Data provided.
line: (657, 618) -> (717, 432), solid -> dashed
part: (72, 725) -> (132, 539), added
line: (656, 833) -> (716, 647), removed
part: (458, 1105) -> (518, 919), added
...
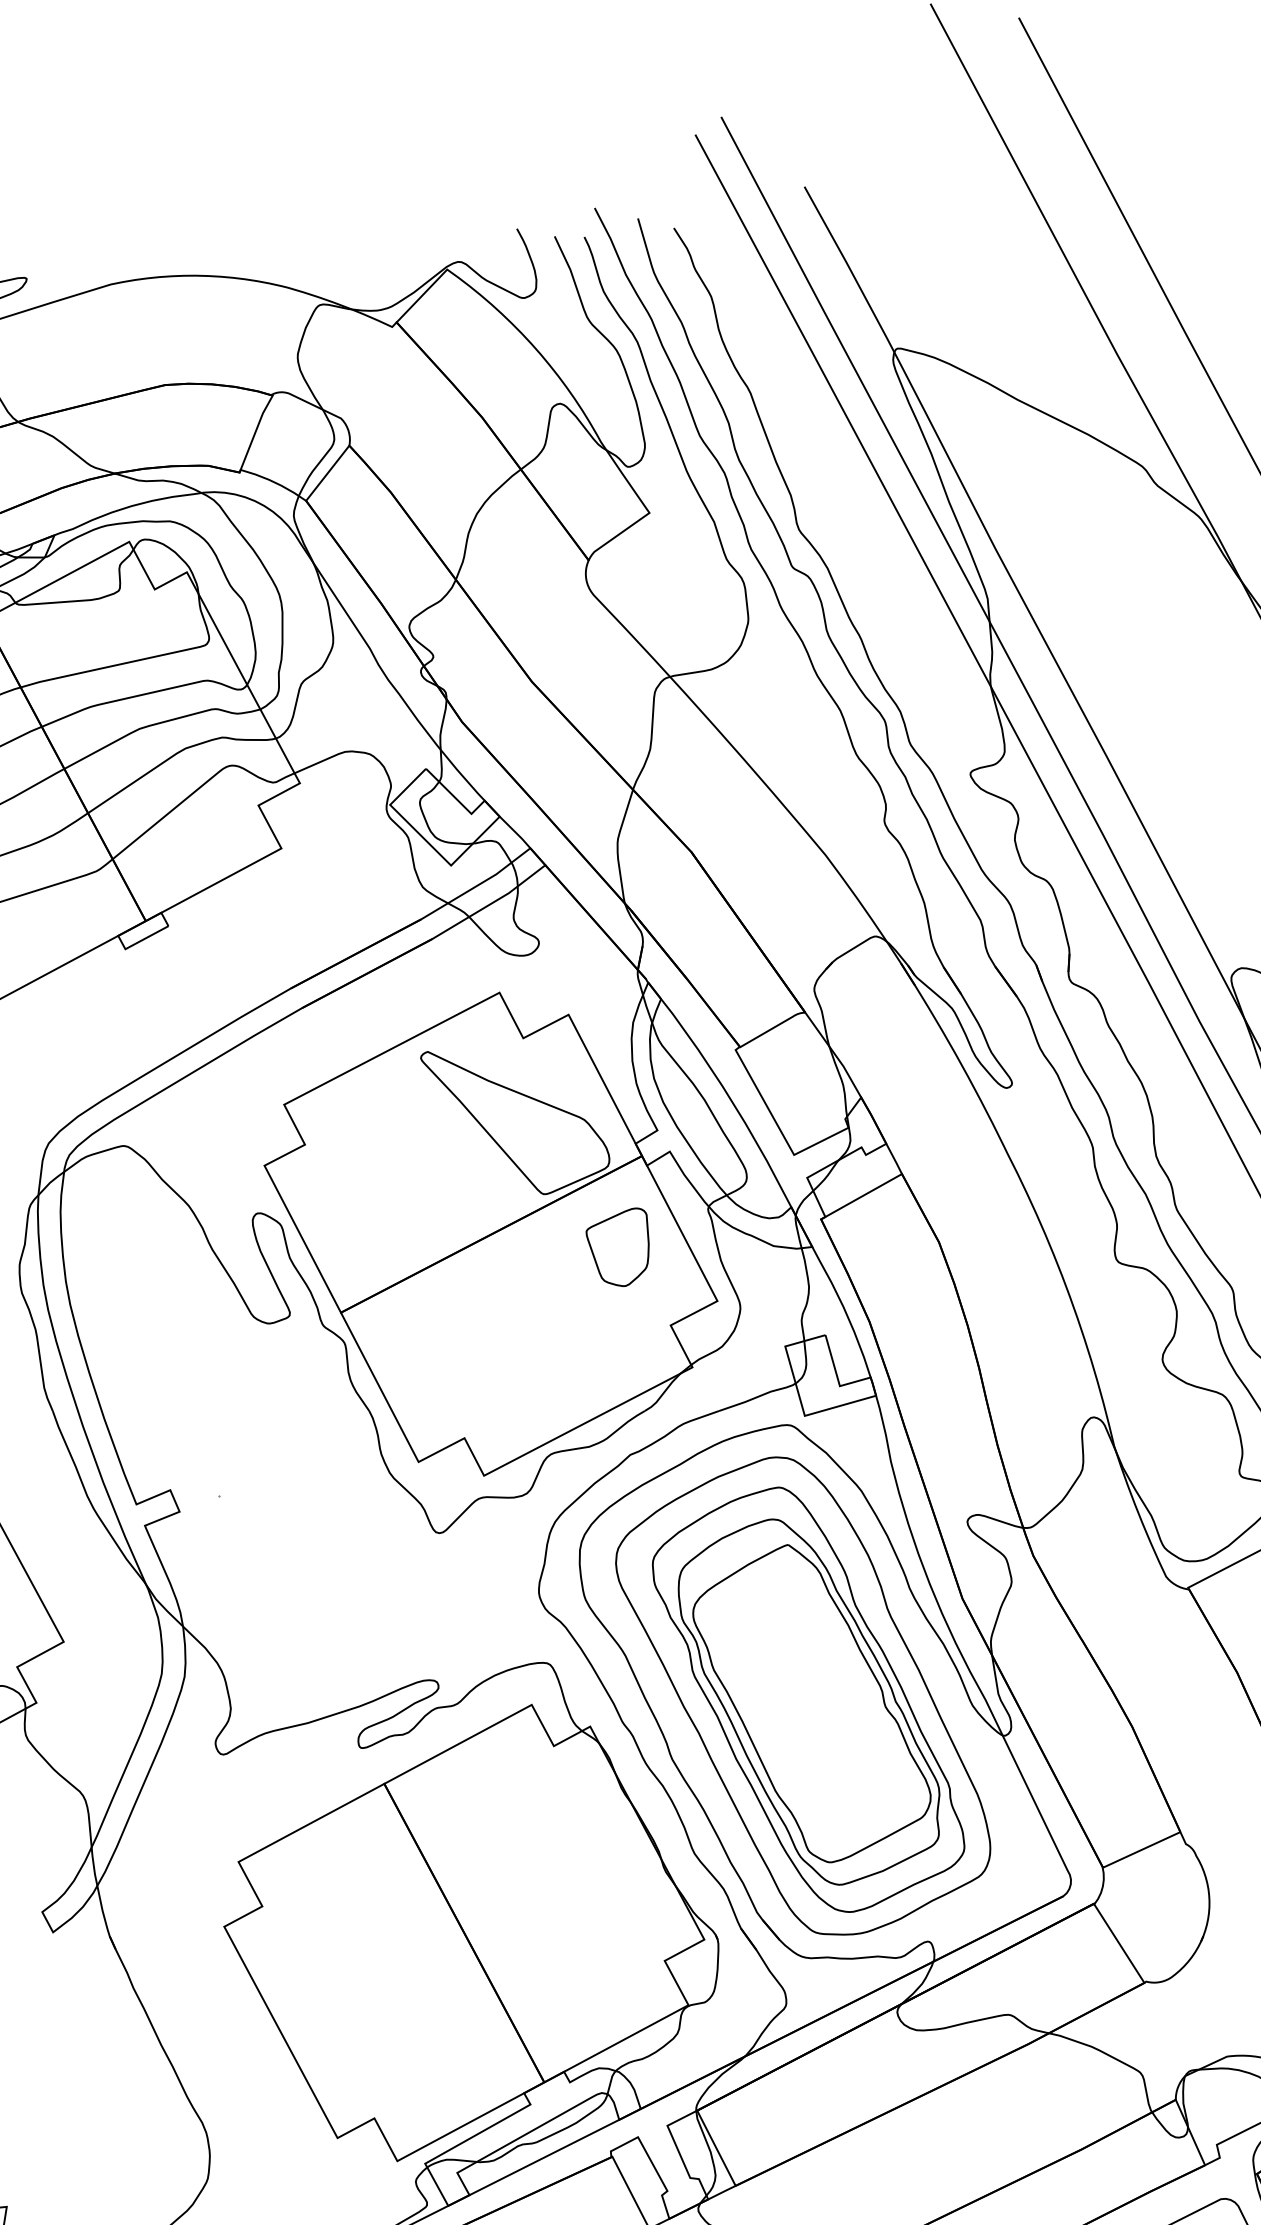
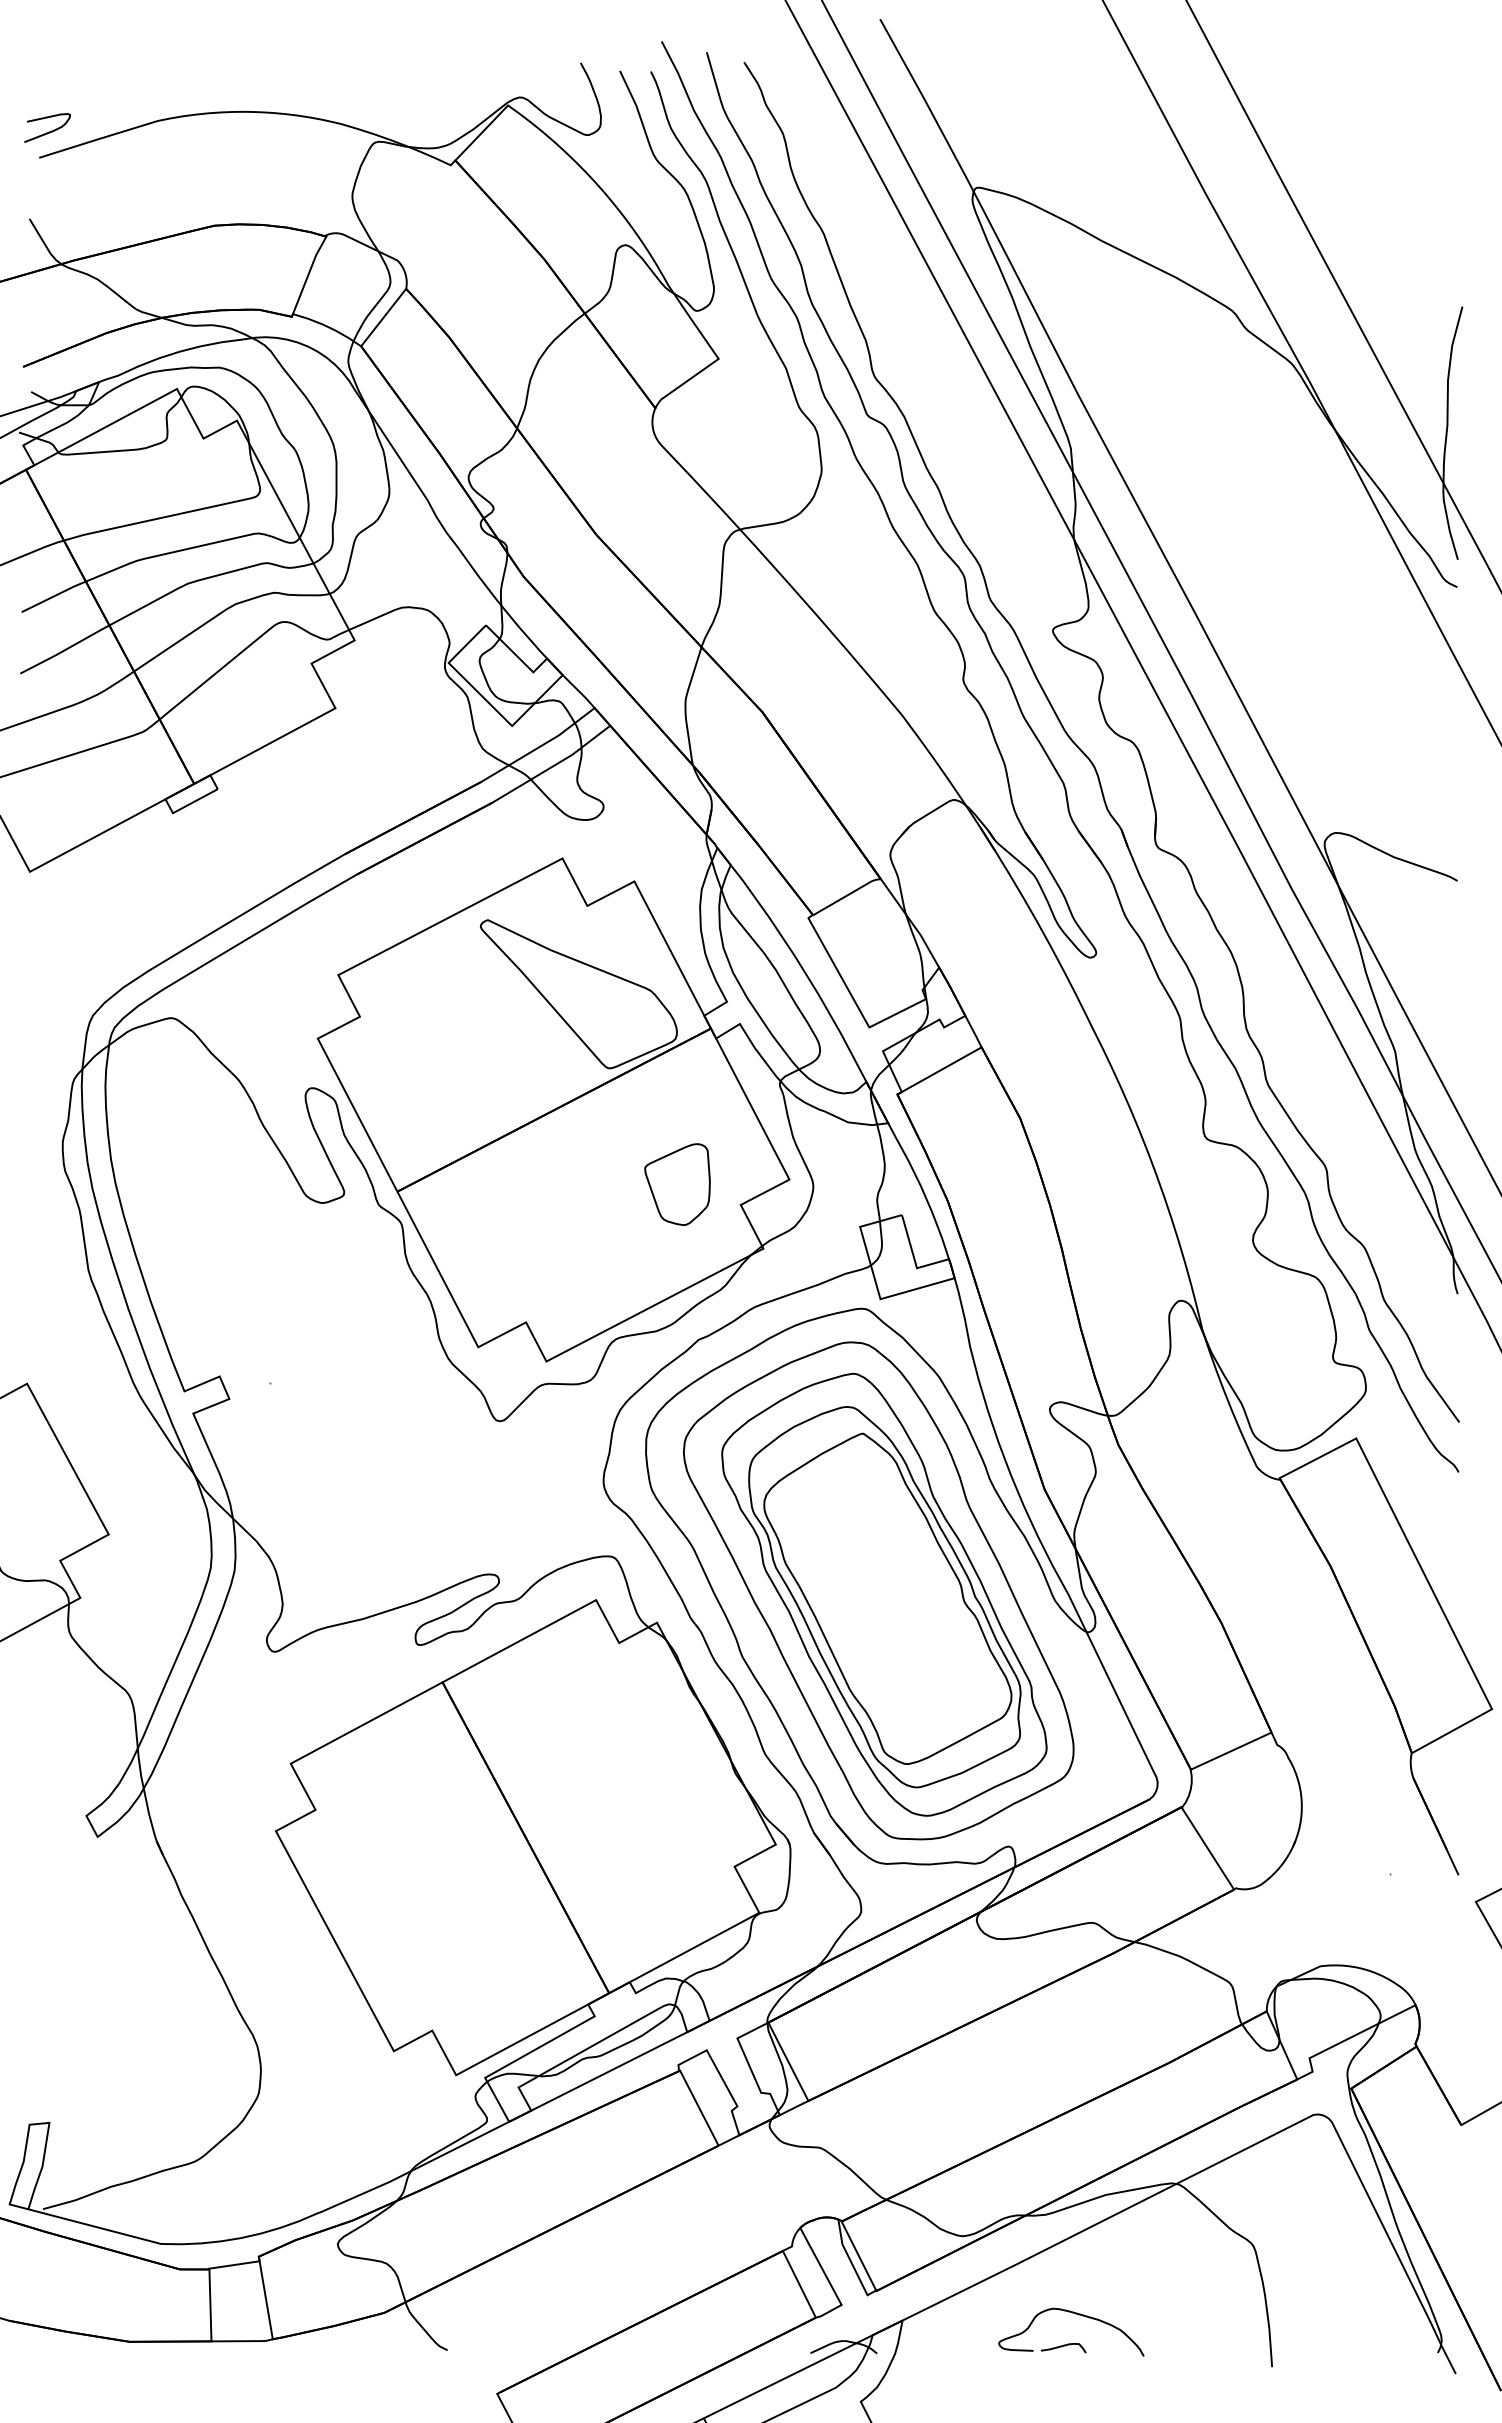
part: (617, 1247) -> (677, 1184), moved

Your instructions. Above is a listing; print exactly its lines from the one with "line: (657, 618)" through the one with "part: (458, 1105) -> (518, 919), added", and no other lines.

Answer box.
line: (657, 618) -> (717, 432), solid -> dashed
part: (72, 725) -> (132, 539), added
line: (656, 833) -> (716, 647), removed
part: (458, 1105) -> (518, 919), added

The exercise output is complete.